Or, comme il importe de faire compte des pots de cuivre et d’étain, on ira chercher les Tableaux en la rue Saint-Merry. Quant à la vaisselle d’étain, on prendra les Plats rue Tirechappe; les Quatre Ecuelles, en la rue des Prêcheurs; le Pot d’étain, à la porte aux Peintres, et à l’enseigne des Déchargeurs, rue Geoffroi-le-Sueur.
A présent, les viandes pour les rois et les reines, comme pour le commun. On prendra le Lièvre devant l’église du Saint-Sépulcre; le Veau, devant Saint-Merry; le Taureau, devant Saint-Bon; les Deux Moutons, rue de l’Hirondelle, derrière le collège d’Autun; le Chapon, devant Saint-Antoine; le Coq et la Géline (poule), rue des Lavandières; les Connins (lapins), rue de la Mortellerie, et rue de la Juiverie; les Coulons (pigeons), devant la Tête-Noire, Grande-Rue-Saint-Martin. Et, pour faire les entremets, on prendra le Paon à la pointe Sainte-Eustache; les Deux-Cygnes, rue de la Harpe; le Faisan, rue Tirechappe; les Perdrix, rue Hautefeuille, devant les Cordeliers; les Tourterelles, en la rue du Four.
Tous ceux qui serviront les rois et les reines seront vêtus de draps, qui se vendent aux Poulies, rue des Blancs-Manteaux, et ils trancheront avec des Couteaux, qui sont devant Sainte-Croix en la Cité. On mettra le relief du repas de noces aux Trois Corbillons, rue de la Tannerie, pour distribuer ce relief aux Quinze-Vingts, rue Maudetour.

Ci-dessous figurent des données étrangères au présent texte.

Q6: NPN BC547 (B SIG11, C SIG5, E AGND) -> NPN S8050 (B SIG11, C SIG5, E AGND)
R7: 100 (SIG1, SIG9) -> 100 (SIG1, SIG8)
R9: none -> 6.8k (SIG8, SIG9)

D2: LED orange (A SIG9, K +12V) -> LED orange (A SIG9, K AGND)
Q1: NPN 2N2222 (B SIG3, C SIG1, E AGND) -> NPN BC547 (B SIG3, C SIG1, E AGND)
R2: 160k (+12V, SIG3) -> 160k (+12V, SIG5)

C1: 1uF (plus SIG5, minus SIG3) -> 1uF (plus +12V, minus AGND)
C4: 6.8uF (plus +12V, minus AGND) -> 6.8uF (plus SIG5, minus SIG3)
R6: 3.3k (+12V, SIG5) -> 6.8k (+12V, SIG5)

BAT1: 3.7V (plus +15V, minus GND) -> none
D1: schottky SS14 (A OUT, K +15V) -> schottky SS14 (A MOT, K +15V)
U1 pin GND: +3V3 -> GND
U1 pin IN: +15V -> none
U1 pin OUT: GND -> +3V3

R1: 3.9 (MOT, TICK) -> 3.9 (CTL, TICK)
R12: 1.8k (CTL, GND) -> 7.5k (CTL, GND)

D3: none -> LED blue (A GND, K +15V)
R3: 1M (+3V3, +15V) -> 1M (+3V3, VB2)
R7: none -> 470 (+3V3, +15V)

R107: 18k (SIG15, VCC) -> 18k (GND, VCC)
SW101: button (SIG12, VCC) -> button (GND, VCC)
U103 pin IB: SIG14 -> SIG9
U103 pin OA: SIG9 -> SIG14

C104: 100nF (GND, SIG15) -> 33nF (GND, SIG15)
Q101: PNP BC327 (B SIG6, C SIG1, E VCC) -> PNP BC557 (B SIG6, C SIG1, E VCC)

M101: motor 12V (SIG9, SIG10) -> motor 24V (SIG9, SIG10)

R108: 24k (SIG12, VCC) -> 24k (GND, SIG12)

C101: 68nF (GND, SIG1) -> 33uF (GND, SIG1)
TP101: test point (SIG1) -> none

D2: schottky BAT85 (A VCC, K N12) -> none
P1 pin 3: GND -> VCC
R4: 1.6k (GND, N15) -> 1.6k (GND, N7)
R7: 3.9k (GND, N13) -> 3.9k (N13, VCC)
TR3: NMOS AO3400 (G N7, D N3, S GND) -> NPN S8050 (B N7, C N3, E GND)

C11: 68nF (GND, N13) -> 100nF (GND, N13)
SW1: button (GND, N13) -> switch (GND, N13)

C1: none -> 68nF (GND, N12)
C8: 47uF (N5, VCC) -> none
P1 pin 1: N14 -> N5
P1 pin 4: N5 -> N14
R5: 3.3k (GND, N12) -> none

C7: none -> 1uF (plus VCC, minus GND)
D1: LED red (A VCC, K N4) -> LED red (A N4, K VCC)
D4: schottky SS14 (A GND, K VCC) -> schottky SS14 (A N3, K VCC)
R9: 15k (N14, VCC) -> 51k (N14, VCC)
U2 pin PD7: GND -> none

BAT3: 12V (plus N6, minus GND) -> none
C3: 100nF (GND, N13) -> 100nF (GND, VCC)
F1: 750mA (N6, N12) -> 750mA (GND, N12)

On se pourvoira des meubles nécessaires pour la salle du banquet: la Table roulante, rue de la Saunerie; les Tréteaux, en la Grande-Rue-Saint-Jacques; la Chaire (siège), au Petit-Pont; le linge, au Fardel (fardeau), rue Saint-Denis; le Chandelier, rue Saint-André-des-Arts, afin d’y mettre les Chandelles de la rue Mauconseil.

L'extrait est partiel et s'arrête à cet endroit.